Design Project: AC-DC power supply
Safety is very important when designing and/or building a device powered by potentially lethal electrical sources such as residential AC line power. Explain how you can prove that the metal case of your power supply is indeed "grounded" for safety, such that an internal fault from one of the "hot" conductors to the metal case will result in a short-circuit that will trip the power receptacle's fuse or breaker rather than shock the individual touching the case?
Hint: a visual inspection is not good enough, and we don't want to actually create a ground fault situation to test the grounding.
As a general policy, I inspect each and every one of my students' power supplies before energizing for the first time. This does not mean, though, that I am the one making the meter measurements! Each student must prove to me that their grounding is adequate by making the meter measurement under my direct supervision. This way, they learn how to do it themselves while safety is still personally ensured by me.
I also have the students tug on the wire connections while making this test, to ensure that it is not a random low-resistance measurement we are seeing with the ohmmeter. Loose wire connections are best tested by resistance measurements under mechanical stress, not by visual inspection alone.
When connecting components together to build your power supply, it is important that you use the proper type(s) of wire. Identify what characteristics are required for the wires you use in this project, for each of the following parameters:
- Wire gauge:
- Insulation type:
- Stranding (solid or stranded):
- Wire gauge: sufficient for the maximum current expected
- Insulation type: sufficient for the maximum voltage expected
- Stranding (solid or stranded): stranded preferred
For the first two parameters, identify the values of expected current and voltage to be encountered in your power supply circuit, for both the AC and the DC sections.
Why do you suppose stranded wire might be preferred for a project such as this? I'll give you a hint: it is not for any electrical property of the wire as much as it is for mechanical considerations.
Ampacity figures may not be readily available for wires of the gauge most electronics students are accustomed to dealing with. However, ampacity for small-gauge wire may be roughly calculated by plotting data points of published wire ampacities for wire of several larger gauges, and then extrapolating downward on the gauge scale. If nothing else, this would be a great example to students of how to use simple statistical techniques (regression, curve fitting, plotting) to make practical estimations.
How do we tell which winding of the step-down power transformer is the primary, and which is the secondary, without actually powering it up with AC line power? This is often an issue when students purchase cheap transformers that are unmarked and undocumented.
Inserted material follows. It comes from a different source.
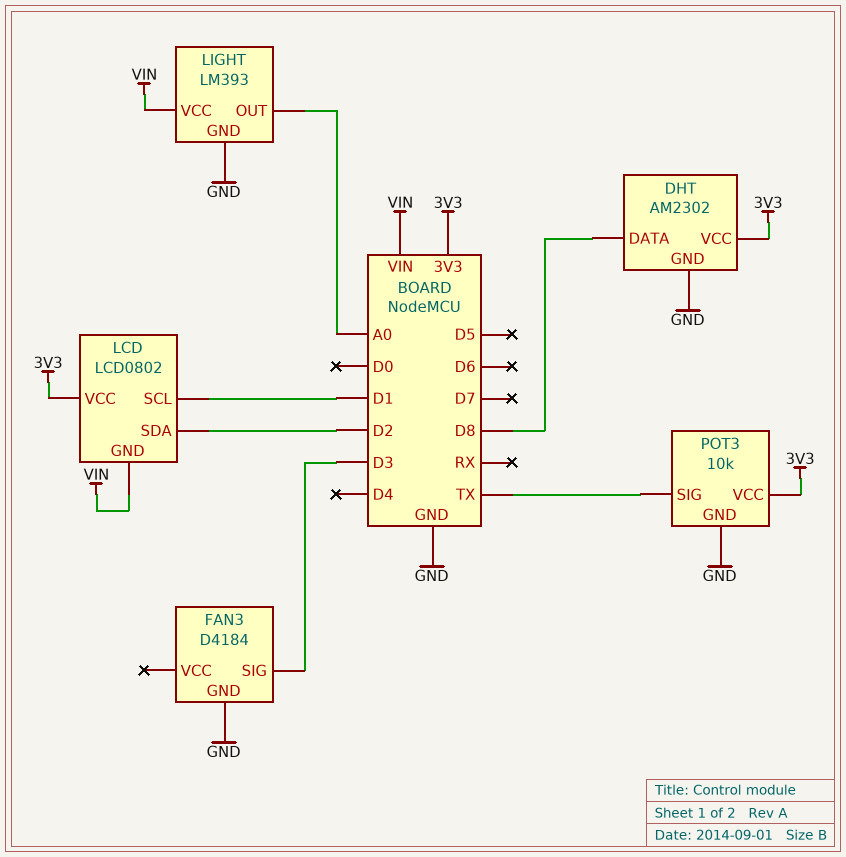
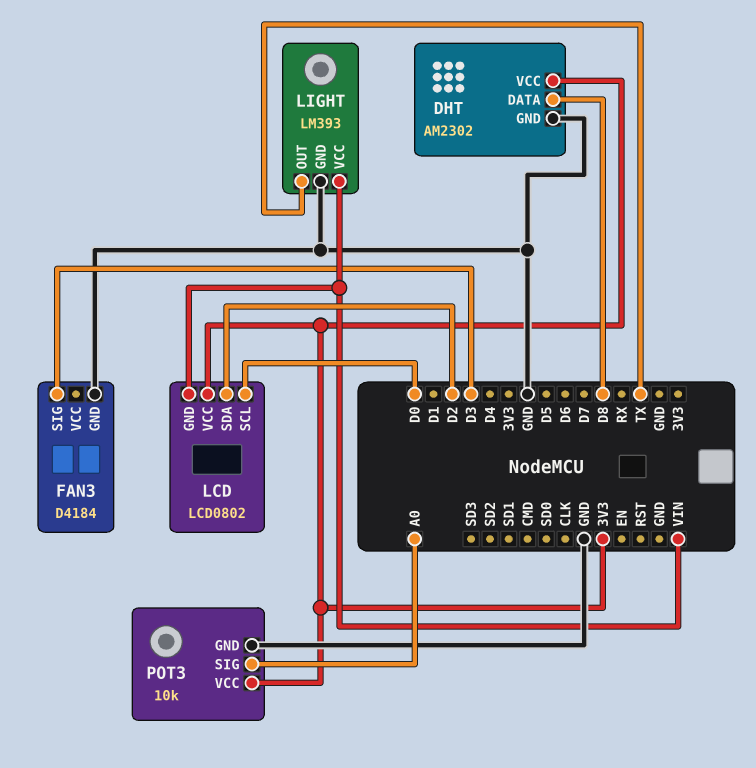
LCD pin SCL: D1 -> D0
LIGHT pin OUT: A0 -> TX
POT3 pin SIG: TX -> A0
Care should be taken if the transformer in question is a complete unknown. It may be impossible to tell what the respective voltage ratings of the windings are if one does not even know whether the transformer was designed for line power (120 volts, 60 Hz AC in the United States) or not. Small power transformers are easy enough to obtain from electronics parts suppliers and from scrap consumer electronic devices (stereos, computer accessories, etc.) that no one should have to take chances with a completely unknown transformer.
When you measure the low-voltage AC output of your transformer and compare that measurement to the rectified and filtered DC output voltage, you will notice something very counter-intuitive. The DC output voltage reading is substantially greater than the unrectified AC voltage from the transformer's secondary winding!
Explain why this is, and then show mathematical calculations that relate the two voltage measurements together with reasonable accuracy.
Let students figure out this mystery on their own: it is one of those phenomena that really reveals the nature of RMS measurements in contrast to peak measurements.
One thing you will want to do with your completed power supply is subject it to a full-current (1 amp) load, and test the output voltage. To do this, you will need a load that draws close to 1 amp without overheating or causing other problems.
A resistor will work fine for this task, but which resistor should you use? Identify the two parameters you must be concerned about when selecting a load resistor for the task, and explain exactly how those parameters will be calculated.
Even though this is nothing more than an application of Ohm's Law, do not be surprised if students approach you dumbfounded by this question. There is a large cognitive difference between calculating current and power for a resistor of known value and a voltage source of known voltage, and selecting a resistor based on known current and voltage for a practical test of a power supply. While studying Ohm's Law in a theoretical context, students become comfortable making calculations on paper, but may not realize just how to apply that same math to a real-world situation. Or, they may express apprehension when faced with having to make calculations that carry real consequences (such as damaging their power supply!).